Notes on Momentum Eqn.

## Quality in Applying the Momentum Equation

What quality looks like.

• The right CV is defined and sketched & described (as appropriate). Inlet/Exit ports are labeled.
• New! Coordinate axis defined & sketched. The reference frame is defined (as needed).
• New! A Force Diagram (FD) is sketched and labeled (separate sketch from MD & situation sketch).
• New! A Momentum Diagram (MD) is sketched & labeled (separate sketch from FD & situation sketch).
• The general equations is written down and reduced so that it applies to the problem at hand; key details of analysis are shown.
• New! Either vectors are used OR scalars are used (no mixing up of vectors and scalars)
• If force (vector) is the goal, your answer specifies magnitude & direction.

Actions to achieve quality (step by step process)

• See text p. 168.

## Reference Frame (RF)

A reference frame is a three-dimensional frame work from which an observer measures position, velocity, etc.

If the reference frame is accelerating, it is called a non-inertial reference frame. In this ref. frame, F = ma needs to be re-derived to account for the acceleration. For example, if you place your RF (and observer) on a rocket that is taking off, this is a non-inertial RF because the RF is accelerating relative to a ground-based reference frame.

If a reference frame is not accelerating, the reference frame is called an inertial reference frame.

Ground based reference frame. A RF fixed to the earth. This is an inertial RF. Not commonly labeled.

When objects are moving, example a jet-powered car, the easiest soln approach is to place the RF on the moving vehicle. However, if the RF is accelerating, then the formulation of the momentum eqn. used in our text is not valid.

## Vector Eqns versus Scalar Eqns

The momentum equation is the first vector equation we will use in this course. In mathematics, a vector eqn. is one whose terms are vectors (not scalars).

All previous eqns. (e.g. Bernoulli, Flow Rate, Continuity, ….) are scalar eqn because the terms in these equations are scalar valued (not vector valued.

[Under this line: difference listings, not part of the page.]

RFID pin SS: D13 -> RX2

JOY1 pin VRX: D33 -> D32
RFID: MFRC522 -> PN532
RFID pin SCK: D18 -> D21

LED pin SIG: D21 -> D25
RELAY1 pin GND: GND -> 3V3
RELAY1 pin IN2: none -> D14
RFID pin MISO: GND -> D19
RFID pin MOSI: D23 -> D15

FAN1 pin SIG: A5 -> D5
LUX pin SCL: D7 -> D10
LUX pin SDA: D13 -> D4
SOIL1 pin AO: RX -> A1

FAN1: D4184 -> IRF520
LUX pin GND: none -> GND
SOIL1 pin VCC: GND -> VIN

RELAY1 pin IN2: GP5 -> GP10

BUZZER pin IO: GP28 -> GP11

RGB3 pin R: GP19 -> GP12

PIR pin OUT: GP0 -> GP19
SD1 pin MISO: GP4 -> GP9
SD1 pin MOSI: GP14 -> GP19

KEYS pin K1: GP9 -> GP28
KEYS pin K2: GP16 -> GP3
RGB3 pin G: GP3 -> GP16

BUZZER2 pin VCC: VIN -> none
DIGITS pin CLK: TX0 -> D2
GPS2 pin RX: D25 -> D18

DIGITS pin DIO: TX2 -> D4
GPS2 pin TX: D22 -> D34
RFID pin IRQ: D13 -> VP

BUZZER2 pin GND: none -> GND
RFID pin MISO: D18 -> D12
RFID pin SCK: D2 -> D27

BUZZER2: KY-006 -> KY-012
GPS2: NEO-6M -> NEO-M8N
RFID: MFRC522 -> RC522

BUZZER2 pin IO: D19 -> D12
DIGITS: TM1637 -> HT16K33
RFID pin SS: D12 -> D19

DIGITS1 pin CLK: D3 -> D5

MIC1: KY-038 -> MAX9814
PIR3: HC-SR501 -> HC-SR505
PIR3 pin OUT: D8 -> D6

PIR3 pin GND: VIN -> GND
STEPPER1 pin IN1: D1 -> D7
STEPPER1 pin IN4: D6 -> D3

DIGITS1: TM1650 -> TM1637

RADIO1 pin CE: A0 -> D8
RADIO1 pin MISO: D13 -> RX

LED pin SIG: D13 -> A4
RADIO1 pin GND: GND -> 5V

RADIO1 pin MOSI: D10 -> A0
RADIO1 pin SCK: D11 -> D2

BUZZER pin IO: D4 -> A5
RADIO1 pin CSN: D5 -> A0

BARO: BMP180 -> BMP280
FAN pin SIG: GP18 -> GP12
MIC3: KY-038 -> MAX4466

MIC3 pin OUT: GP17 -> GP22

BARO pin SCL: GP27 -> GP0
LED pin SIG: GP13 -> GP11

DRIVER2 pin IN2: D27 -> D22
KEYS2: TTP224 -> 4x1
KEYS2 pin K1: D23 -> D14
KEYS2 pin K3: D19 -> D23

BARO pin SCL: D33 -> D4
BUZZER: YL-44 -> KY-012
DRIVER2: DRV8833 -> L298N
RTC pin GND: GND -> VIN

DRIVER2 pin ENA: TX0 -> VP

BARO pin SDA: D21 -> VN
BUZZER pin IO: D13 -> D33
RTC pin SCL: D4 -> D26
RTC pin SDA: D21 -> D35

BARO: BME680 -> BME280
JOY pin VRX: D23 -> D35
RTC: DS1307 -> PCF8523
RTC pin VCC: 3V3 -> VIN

Very important to understand the differences between vector and scalar eqns and to use proper notation when writing eqns

Tips

• A vector eqn can be represented using 1, 2, or 3 scalar eqns. For example, one in the i-hat direction, one in the j-hat direction, and one in the k-hat direction.
• When writing down an eqn, use vectors or use scalars. Do not write some terms as vectors and some terms as scalars.
• When applying the momentum eqn., pick the coordinate direction that makes solution of the problem the easiest.